In the game Jenga, players take turns removing blocks from a tower and balancing them on top, creating a progressively taller, but also increasingly more unstable, structure as the game goes on.  The gig is up when a player pulls out a final block and the whole structure collapses with a clatter of wooden bricks and screams of surprise.  While the comparison is slightly simplistic, there are numerous ways that Jenga is just like the world’s current economic crisis.

In the last few years, there have been many developments which in retrospect look like small blocks being pulled from the base of our economy, and placed on top to “help it grow.”  Some of them are now infamous: the growth of the housing bubble, the deregulation of the financial sector in the 1990s, and predatory lending by banks.  The last block, which left the tower in pieces, was likely the subprime mortgage crisis.  There is also one largely unknown factor: the system of international banking secrecy, which was yet another block pulled from the bottom of our world’s economic foundation.

Banking secrecy would not have brought down the tower alone.   But there were several other critical blocks that were placed around it and below it, and collectively the effect was catastrophic.  Permit me to explain.

Block One: Mortgage backed securities and tax havens.

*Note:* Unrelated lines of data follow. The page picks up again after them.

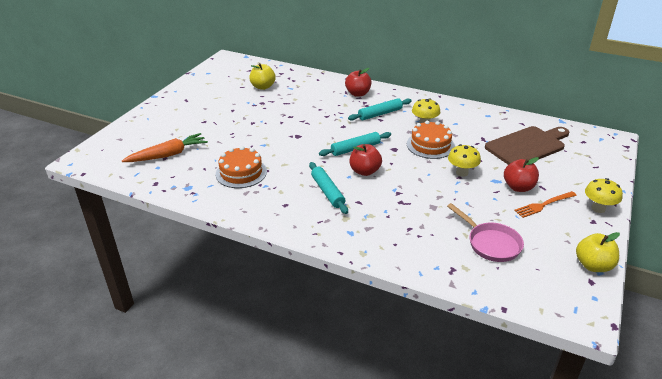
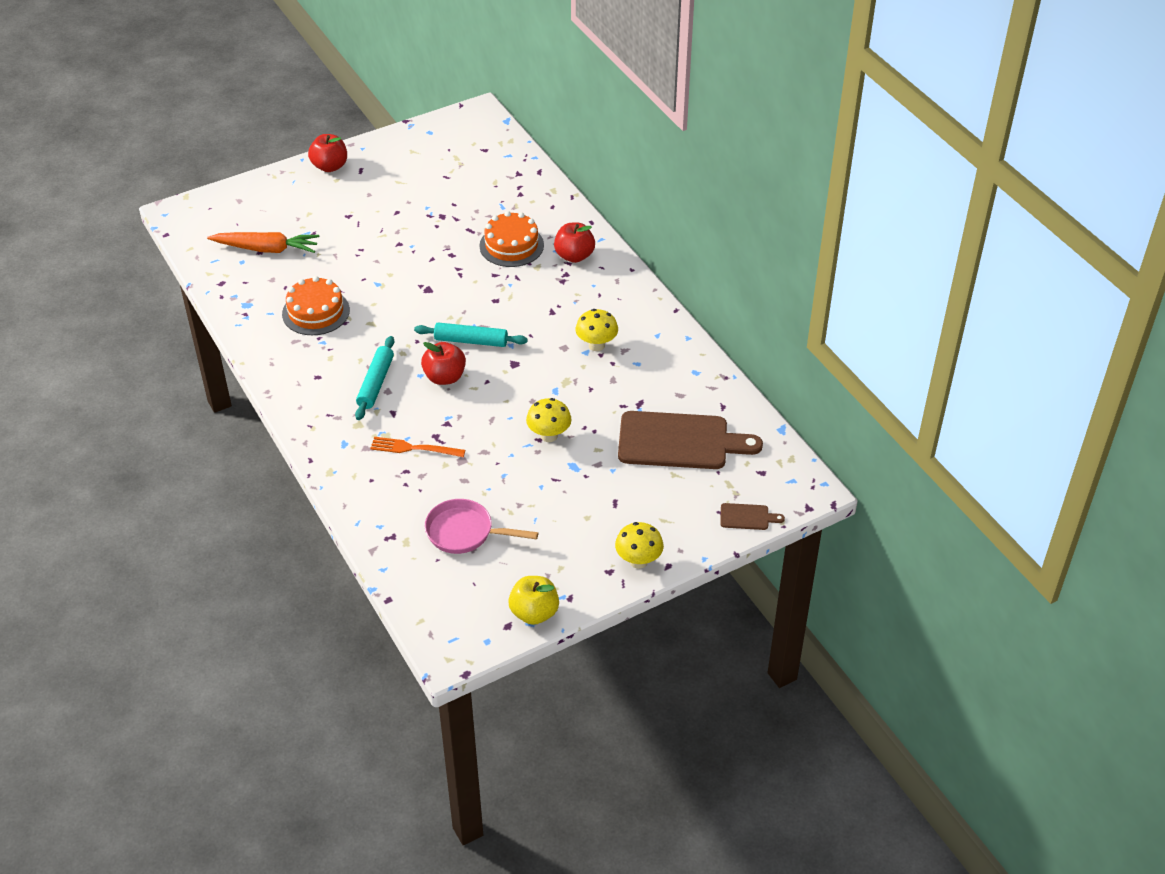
camera: 35 degrees right, 10 degrees up
(263, 87) = (470, 188): yellow apple -> none
(380, 114) = (562, 303): turquoise rolling pin -> none
(430, 145) = (563, 380): orange cake -> orange cake (511, 245)
(490, 243) = (465, 532): pink pan -> pink pan turned 105 degrees clockwise
(518, 187) = (587, 488): red apple -> red apple (330, 166)
(543, 205) = (583, 523): orange fork -> orange fork (413, 448)
(610, 163) = (747, 517): none -> brown cutting board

Mortgage backed securities are financial instruments that were thought to be risk-free because they were backed by house values.  So when housing prices went up and up, the value of these securities soared.  They were like magic Jenga blocks that could always make a tower taller, but whose removal would never make it fall.  Sound too good to be true?  It was.  Turns out, house prices can fall.  Actually, they did.  And the securities were pulled down with them.  Not so magic after all.

The crisis was, in large part, triggered by the systematic failure of these financial instruments.  The two subprime mortgage-backed Bear Stearns funds that collapsed in 2007, which precipitated the credit crisis, were both incorporated in a tax haven in the Caribbean Sea.

Can you guess which?  Here’s a hint: it’s not Jamaica and it’s definitely not Haiti (see answer below).

Block Two: Hedge funds and secrecy jurisdictions. Unlike banks, hedge funds and investment banks (e.g. Bear Sterns), are not heavily regulated by the government.  Since they do not accept deposits, they are not required to hold assets (cash) in proportion to their risk in liabilities (deposits).  Hedge funds have no such restrictions.  These institutions became dominating, unregulated, and risky entities in the financial system.  When they eventually came crashing down, their executives blinked and screamed in shock.  Then they asked the U.S. government to pick up the tab.

Tax havens, with their limited regulation and transparency, were like a wet Petri dish for hedge funds.  In fact, as many as seventy-five percent of the world’s hedge funds are located in one tiny Caribbean island.  Do you know which?  Here’s a clue.  It begins with a “C,” but the answer’s not Cuba.

Block Three: capital adequacy ratios, leverage, and offshore financial centers. Banks need to hold a certain amount of cash so that they are able to pay back their depositors, in case a bunch of their loans go sour.  When a bank assumes more risk (i.e. it has more liabilities in proportion to assets), it is increasing its “leverage.”  Think of it like a narrow, unsteady tower.  The higher the profits (and the tower) grow, the more risk it has of falling.  Right before the crisis, banks were highly leveraged, so when a lot of borrowers defaulted on their debt, the banks didn’t actually have the money to pay them.  That’s when Uncle Sam stepped in, threw some blocks on the base of our Jenga board, and kept the whole thing from splintering apart.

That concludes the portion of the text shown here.